The Court, in a short order dated 5/22/09 overruled Nothern’s motions, denied the SEC’s motion in limine re: Bentley, then forced the SEC to limit offering portions of Nothern’s depositions since he would be available for testimony and finally limited testimony at trial to 20 hours for each party including cross-examination. See Docket # 225.

Just prior to trial, the court ruled on Nothern’s motion for summary judgment. In that motion Nothern attempted to argue it was undisputed that Nothern had traded on already public information, or that the embargo was unenforceable under the First Amendment, or Davis owed no fiduciary duty to Treasury, or that Nothern was unaware of Davis’ duty, if he had one. 

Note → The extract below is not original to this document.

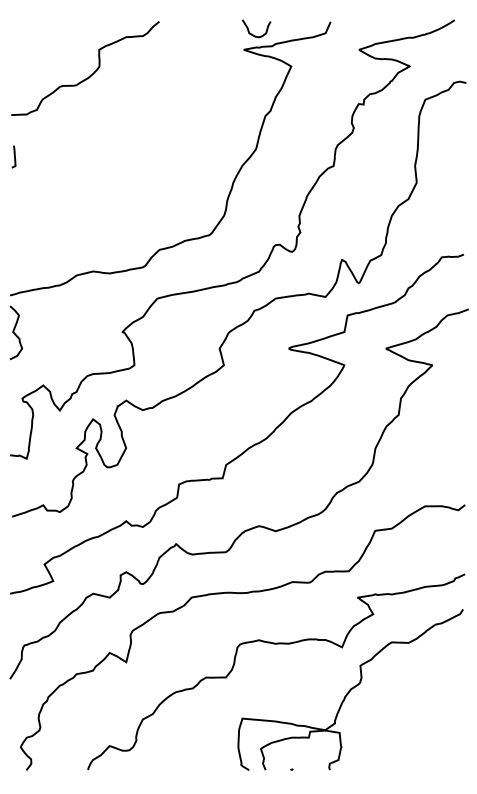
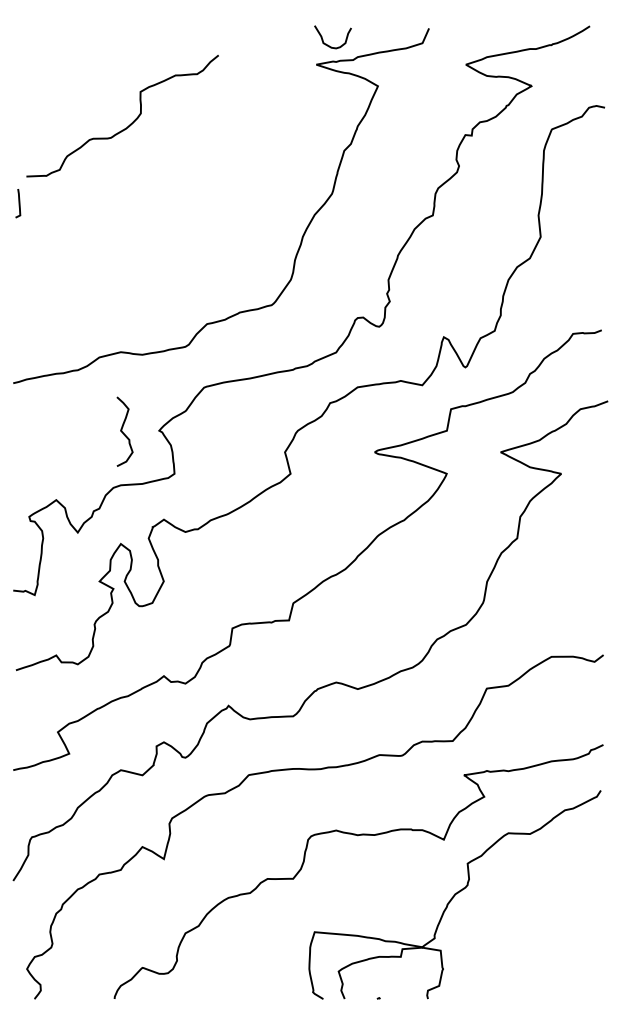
curve: (90, 74) -> (129, 123), moved
curve: (15, 333) -> (124, 432), moved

The Court overruled this motion and ordered the matter to trial. See SEC v. Nothern, 598 F. Supp. 2d 167 (D. Mass., 2009). According to the Court, the SEC had offered enough evidence that the key trade (which apparently occurred at approximately 9:42 a.m.) was based on non-public information since the information regarding the termination of the long bond, was solely in a computer staging server and not actually available to the public. In addition the SEC was able to show that attendance at the press conference announcing the termination of the long bond was limited and everyone was requested to obey an embargo, which embargo the court held was constitutional. Further said the Court, Davis had an obligation of confidentiality which was passed on to the tippee. At issue was SEC Rule 10(b)5-2(b) which the SEC had enacted to further define under what circumstances information may be considered confidential. The SEC had evidence that Davis through his own testimony had agreed to keep the information confidential.  The Court said that new SEC rule did not expand liability under Section 10(b) of the 1934 Exchange Act and upheld the Rule. Thus the matter was ready for trial. 

Both parties submitted proposed jury verdicts. The SEC’s submittal was rather brief, see Exhibit A attached hereto. The defendant’s however was quite elaborate, asking the jury to respond to a number of questions. See Exhibit B attached hereto. The Court adopted the SEC’s version, and the jury after a ten day trial, entered a verdict for the plaintiff SEC in the form requested. See Exhibit C. 

Prior to the end of trial the defendant had filed a motion for judgment along with a legal memorandum dated June 19, 2009. See Docket Nos. 253 and 254. The SEC of course filed an opposition. See Opposition dated 6/21/09 Docket # 255. The motion filed by the defendant tracked its motion for summary judgment, claiming Peter Davis did not owe Treasury a fiduciary duty and consequently Nothern did not derivatively owe Treasury a fiduciary duty. The Court overruled that motion and permitted the matter to go to the jury. 

Conclusion

I hope the above summaries of the dockets and rulings may be of use to those of you with insider trading cases. Both the criminal and the civil defendant fought the government’s allegations with vigor, and did so in an almost exhaustive manner. Perhaps nothing less will do. However, few defendants can afford such a defense, which at least as of this date has not yet been successful for either of them.